April 01, 2019
By Reuters Staff
NEW YORK (Reuters Health) - Many preventive drugs could be safely discontinued, with substantial cost savings, in the last year of life of older adults with cancer, according to a retrospective study of Swedish data.
Earlier observational studies have cast doubt on the benefit of preventive medications prescribed during the last year of life among patients with life-limiting disease.
Lucas Morin from Karolinska Institutet, in Stockholm, and colleagues used data from adults age 65 years and older who died with cancer in Sweden between 2007 and 2013 to evaluate the prescribing of preventive drugs throughout the final year of life and to estimate the direct costs of preventive drugs.
Among more than 151,000 older adults included in the study, the mean age at the time of death was 81.3 years, and most patients had been diagnosed with cancer >12 months (60%) or between six and 12 months (12%) before death.
During the last year of life, the mean number of prescribed drugs increased from 6.9 to 10.1 per person, and the percentage of individuals using at least 10 drugs rose from 26% to 52%, the researchers report in Cancer, online March 25.
Even in the last month of life, 60.1% of people were receiving antihypertensives, 16.8% were receiving lipid-modifying agents, 48.1% were receiving antithrombotic agents, 19.2% were receiving mineral supplements and 9.2% were receiving vitamins. Other commonly prescribed drugs included those used in diabetes (14.9%), antianemic preparations (30.4%), and bisphosphonates (3.9%).
The median drug cost during the last year of life was $1,482 per person, and the median monthly drug costs increased from $80 to $153 over the course of the last year of life.

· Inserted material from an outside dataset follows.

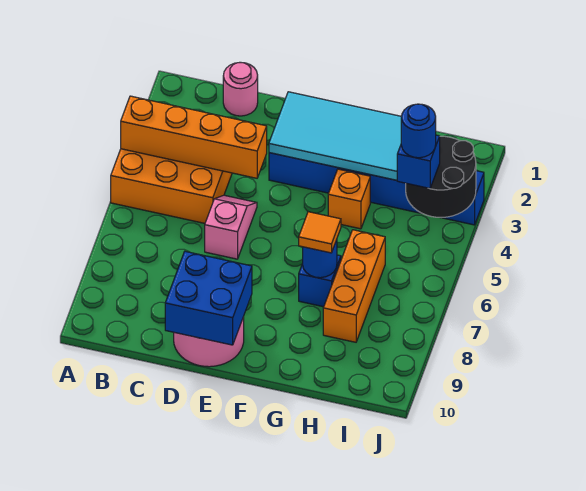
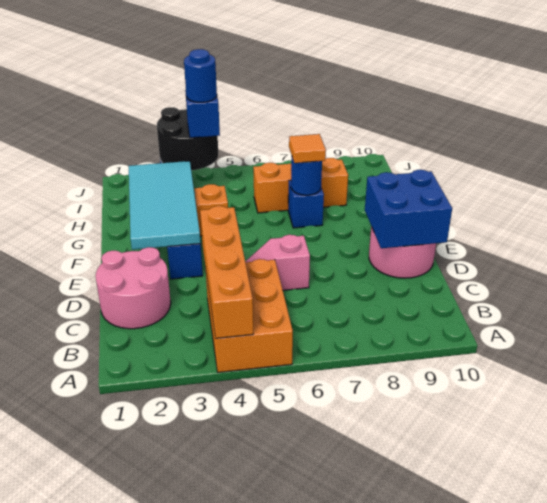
pink round brick C1 level 1 -> pink round brick C1:D2 level 1

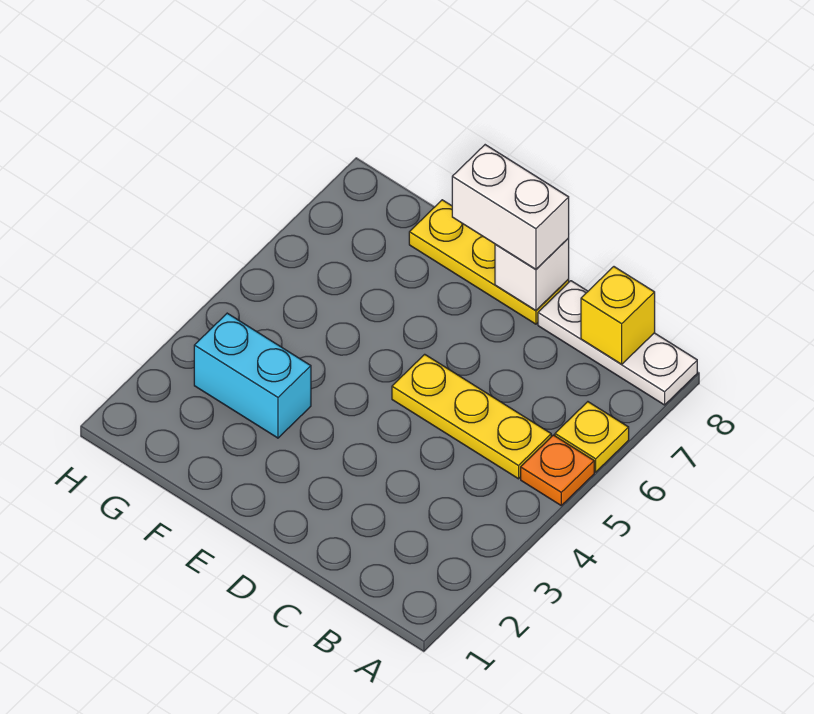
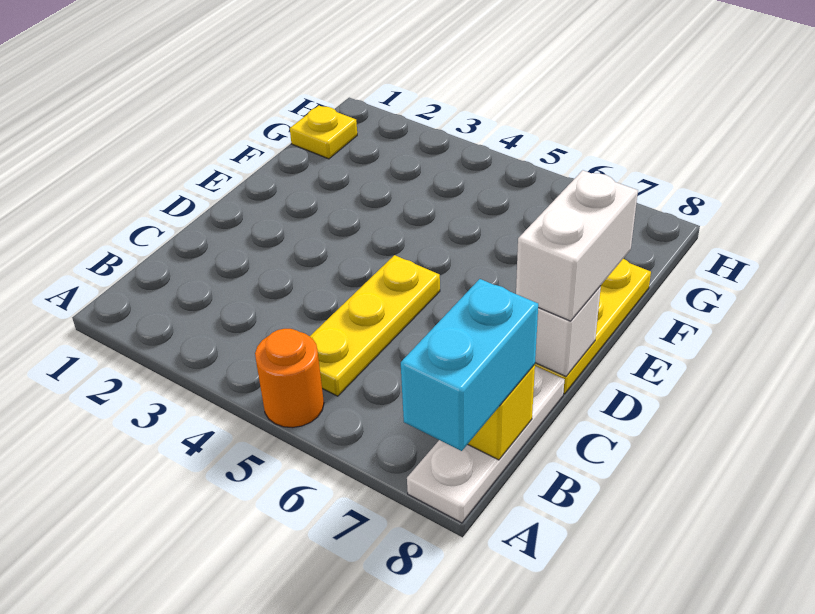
orange plate A5 level 1 -> orange round brick A5 level 1
yellow plate A6 level 1 -> yellow plate G1 level 1
cyan brick F3:G3 level 1 -> cyan brick A8:B8 level 3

The median cost for preventive drugs during the last year of life was $213, with significant variation across cancer types. The percentage of total drug costs corresponding to preventive drugs was 20.2% during the last year of life, with a small decrease from 20.5% during the 12 months before death to 18.5% during the last month before death.
Costs due to preventive drugs were highest among older adults aged <80 years and among those with at least five chronic comorbidities, although women with breast cancer had significantly higher costs for preventive drugs despite a low burden of chronic multimorbidity.
"In this context, the use of preventive drugs should be reconsidered in light of the patient's goals of care, values, and preferences," the researchers conclude. "Reducing the therapeutic burden in individuals with advanced cancer has the potential to not only reduce unnecessary adverse effects and improve patient quality of life, but also to reduce the financial burden for patients."
Morin did not respond to a request for comments.